One explanation that could account for the differences is that the mill is now assumed to operate at full capacity, giving a 15% increase in output of pulp. On the other hand, 10% of the wood supply is now going to be imported, cutting the monetary and employment impacts on the Tasmanian economy.

Alternatively, there might be a brighter outlook for world pulp prices. Given the appreciation of the Australian dollar, it would have to be a lot brighter to generate this sort of improvement in gross state product.

But in any case while higher pulp prices might lead to higher profits (and hence higher gross state product), most of the dividends will flow interstate or overseas. Higher profits would not translate into higher employment effects, purchases of raw materials from Tasmanian suppliers, or induce greater activity in the Tasmanian economy.

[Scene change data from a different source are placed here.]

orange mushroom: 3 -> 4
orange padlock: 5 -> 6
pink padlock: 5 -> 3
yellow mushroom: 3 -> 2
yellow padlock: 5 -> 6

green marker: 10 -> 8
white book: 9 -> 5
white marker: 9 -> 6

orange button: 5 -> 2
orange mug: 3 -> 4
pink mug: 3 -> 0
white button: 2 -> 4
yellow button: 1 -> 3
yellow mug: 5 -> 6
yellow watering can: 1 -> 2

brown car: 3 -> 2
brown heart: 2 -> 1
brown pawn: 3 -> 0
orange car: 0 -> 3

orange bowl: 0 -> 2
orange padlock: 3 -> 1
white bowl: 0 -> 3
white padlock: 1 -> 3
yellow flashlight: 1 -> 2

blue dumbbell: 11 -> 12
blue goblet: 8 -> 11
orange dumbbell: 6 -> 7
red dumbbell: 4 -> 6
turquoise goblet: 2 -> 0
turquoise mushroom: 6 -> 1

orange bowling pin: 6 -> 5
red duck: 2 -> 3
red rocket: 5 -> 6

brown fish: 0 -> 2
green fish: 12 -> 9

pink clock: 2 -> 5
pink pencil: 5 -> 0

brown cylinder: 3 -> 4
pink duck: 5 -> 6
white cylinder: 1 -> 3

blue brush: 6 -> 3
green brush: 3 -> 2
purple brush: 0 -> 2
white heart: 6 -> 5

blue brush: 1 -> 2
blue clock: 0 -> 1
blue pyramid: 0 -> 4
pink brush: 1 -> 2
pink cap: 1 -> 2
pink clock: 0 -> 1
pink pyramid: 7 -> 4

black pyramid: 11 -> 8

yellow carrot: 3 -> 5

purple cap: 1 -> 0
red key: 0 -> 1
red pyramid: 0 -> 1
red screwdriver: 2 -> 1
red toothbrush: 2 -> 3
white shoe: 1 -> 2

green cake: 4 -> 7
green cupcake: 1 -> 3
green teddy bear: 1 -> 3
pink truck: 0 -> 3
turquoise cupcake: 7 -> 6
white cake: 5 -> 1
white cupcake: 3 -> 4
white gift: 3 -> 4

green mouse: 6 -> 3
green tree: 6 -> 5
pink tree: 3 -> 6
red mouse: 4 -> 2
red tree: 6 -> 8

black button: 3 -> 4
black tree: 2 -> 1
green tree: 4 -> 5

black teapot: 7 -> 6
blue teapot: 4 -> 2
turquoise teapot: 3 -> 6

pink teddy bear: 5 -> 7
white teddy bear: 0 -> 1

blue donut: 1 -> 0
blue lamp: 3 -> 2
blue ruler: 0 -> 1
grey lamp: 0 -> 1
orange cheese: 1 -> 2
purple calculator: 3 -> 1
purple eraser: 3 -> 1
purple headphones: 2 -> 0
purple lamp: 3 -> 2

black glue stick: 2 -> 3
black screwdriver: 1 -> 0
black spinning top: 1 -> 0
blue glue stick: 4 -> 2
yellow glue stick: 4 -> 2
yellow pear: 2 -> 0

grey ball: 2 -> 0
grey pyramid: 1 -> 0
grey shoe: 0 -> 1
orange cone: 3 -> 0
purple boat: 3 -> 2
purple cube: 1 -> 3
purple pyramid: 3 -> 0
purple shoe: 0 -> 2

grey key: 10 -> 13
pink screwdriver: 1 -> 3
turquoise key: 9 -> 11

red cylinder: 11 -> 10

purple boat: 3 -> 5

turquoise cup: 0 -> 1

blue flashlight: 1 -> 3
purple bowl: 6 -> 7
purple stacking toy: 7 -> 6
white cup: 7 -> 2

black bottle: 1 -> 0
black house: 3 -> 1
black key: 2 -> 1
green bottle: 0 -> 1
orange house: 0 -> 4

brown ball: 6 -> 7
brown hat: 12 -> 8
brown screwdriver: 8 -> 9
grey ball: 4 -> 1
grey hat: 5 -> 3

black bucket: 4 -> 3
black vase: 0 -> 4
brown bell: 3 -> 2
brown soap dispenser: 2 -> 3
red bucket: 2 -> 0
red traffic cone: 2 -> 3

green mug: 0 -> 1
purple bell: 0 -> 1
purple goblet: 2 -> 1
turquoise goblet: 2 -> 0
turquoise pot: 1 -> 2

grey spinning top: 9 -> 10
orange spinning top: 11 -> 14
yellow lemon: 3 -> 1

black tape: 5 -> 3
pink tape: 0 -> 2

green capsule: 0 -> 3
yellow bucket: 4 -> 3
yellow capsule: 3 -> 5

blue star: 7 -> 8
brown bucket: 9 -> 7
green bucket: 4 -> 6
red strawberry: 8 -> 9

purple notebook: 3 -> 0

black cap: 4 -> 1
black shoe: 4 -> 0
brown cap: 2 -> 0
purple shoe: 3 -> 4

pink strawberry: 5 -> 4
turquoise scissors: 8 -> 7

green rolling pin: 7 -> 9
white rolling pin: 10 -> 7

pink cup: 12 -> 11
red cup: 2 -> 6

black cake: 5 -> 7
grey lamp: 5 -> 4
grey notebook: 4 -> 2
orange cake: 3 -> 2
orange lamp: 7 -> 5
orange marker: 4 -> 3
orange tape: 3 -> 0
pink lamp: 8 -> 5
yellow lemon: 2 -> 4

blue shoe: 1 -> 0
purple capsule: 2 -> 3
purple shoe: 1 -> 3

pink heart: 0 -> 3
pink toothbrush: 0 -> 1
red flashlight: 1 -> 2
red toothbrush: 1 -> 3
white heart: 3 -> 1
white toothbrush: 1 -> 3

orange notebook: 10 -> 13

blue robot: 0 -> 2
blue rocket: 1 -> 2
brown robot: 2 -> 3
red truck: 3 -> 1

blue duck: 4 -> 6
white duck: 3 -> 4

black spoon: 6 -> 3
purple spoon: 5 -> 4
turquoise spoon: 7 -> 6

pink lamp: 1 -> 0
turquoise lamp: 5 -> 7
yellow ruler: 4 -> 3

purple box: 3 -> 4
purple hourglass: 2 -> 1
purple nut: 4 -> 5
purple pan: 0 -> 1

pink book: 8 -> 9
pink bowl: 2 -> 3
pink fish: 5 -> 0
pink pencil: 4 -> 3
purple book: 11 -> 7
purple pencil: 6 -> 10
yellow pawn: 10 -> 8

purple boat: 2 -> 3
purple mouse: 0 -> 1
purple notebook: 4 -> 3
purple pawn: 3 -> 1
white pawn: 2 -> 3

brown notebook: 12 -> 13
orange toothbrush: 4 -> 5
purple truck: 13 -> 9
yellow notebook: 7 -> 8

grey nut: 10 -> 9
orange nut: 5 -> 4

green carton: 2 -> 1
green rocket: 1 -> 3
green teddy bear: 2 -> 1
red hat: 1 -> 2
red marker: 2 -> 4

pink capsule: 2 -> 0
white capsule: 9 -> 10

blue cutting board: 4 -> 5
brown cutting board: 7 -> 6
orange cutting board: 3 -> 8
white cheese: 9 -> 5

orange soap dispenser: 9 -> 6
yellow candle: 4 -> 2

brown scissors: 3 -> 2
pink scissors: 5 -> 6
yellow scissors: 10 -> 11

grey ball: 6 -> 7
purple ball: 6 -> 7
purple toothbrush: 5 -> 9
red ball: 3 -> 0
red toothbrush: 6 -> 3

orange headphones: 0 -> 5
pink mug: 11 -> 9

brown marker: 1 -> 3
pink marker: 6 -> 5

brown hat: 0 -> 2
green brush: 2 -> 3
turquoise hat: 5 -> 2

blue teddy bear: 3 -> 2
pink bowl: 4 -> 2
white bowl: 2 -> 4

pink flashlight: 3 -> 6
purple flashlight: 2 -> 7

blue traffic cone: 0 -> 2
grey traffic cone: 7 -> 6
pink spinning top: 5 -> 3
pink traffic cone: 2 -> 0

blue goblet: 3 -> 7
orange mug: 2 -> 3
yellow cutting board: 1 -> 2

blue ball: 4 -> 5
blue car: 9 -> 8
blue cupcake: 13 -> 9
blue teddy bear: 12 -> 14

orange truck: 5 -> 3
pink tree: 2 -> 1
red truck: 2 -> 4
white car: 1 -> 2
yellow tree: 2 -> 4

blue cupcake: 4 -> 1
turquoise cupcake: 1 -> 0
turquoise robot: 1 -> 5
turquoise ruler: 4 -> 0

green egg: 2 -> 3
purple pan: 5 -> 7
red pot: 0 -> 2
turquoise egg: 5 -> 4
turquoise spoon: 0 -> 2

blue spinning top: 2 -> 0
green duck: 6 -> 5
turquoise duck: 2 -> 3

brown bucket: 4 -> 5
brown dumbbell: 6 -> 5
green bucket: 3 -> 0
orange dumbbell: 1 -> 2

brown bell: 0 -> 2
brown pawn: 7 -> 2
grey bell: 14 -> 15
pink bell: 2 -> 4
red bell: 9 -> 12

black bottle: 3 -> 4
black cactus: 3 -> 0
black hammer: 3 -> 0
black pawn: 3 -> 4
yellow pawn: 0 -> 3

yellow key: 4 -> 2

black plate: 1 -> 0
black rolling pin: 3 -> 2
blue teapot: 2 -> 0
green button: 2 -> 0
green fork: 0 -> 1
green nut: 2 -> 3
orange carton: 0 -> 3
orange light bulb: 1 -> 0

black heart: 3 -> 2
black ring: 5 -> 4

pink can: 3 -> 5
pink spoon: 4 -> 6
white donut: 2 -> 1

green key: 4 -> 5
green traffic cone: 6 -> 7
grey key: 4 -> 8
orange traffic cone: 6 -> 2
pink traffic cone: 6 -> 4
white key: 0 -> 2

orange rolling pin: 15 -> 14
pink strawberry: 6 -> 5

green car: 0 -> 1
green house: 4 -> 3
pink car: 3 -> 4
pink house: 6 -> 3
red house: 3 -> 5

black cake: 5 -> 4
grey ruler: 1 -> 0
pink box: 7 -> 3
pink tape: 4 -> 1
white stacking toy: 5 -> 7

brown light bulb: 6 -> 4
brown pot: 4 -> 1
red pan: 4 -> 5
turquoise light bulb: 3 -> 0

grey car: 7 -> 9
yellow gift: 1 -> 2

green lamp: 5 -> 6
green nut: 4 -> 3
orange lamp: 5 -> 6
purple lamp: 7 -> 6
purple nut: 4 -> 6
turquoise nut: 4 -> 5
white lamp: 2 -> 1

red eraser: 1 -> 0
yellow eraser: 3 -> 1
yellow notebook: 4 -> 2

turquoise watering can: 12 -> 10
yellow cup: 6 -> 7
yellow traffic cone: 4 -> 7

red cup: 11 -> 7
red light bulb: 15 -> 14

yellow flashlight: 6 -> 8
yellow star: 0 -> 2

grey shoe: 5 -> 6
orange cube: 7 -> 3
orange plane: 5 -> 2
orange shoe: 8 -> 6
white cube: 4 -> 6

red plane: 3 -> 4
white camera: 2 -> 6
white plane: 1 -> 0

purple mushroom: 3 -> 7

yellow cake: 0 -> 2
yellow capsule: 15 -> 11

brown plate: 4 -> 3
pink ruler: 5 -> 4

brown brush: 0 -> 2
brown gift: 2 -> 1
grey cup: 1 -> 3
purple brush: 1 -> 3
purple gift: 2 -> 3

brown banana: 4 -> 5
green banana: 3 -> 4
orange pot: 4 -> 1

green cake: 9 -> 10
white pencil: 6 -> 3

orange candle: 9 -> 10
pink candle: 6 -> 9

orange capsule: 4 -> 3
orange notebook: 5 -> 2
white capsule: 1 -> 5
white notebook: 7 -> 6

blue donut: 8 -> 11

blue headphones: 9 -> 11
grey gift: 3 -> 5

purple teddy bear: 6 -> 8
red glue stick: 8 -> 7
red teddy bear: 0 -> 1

So the results of this report, which finds that the mill will produce more than twice as many indirect jobs as earlier estimated, are a puzzle.

This isn’t the first time that successive pulp mill modelling reports have produced wildly different results – see my earlier post: ‘Da Vinci, Picasso and Minister Tony Burke’: HERE

That won’t stop some parliamentarians and journalists reporting the latest set of results as holy writ. 

But to convince the rest of us it would help if, just this once, the proponents and their consultants were more forthcoming on their modelling assumptions.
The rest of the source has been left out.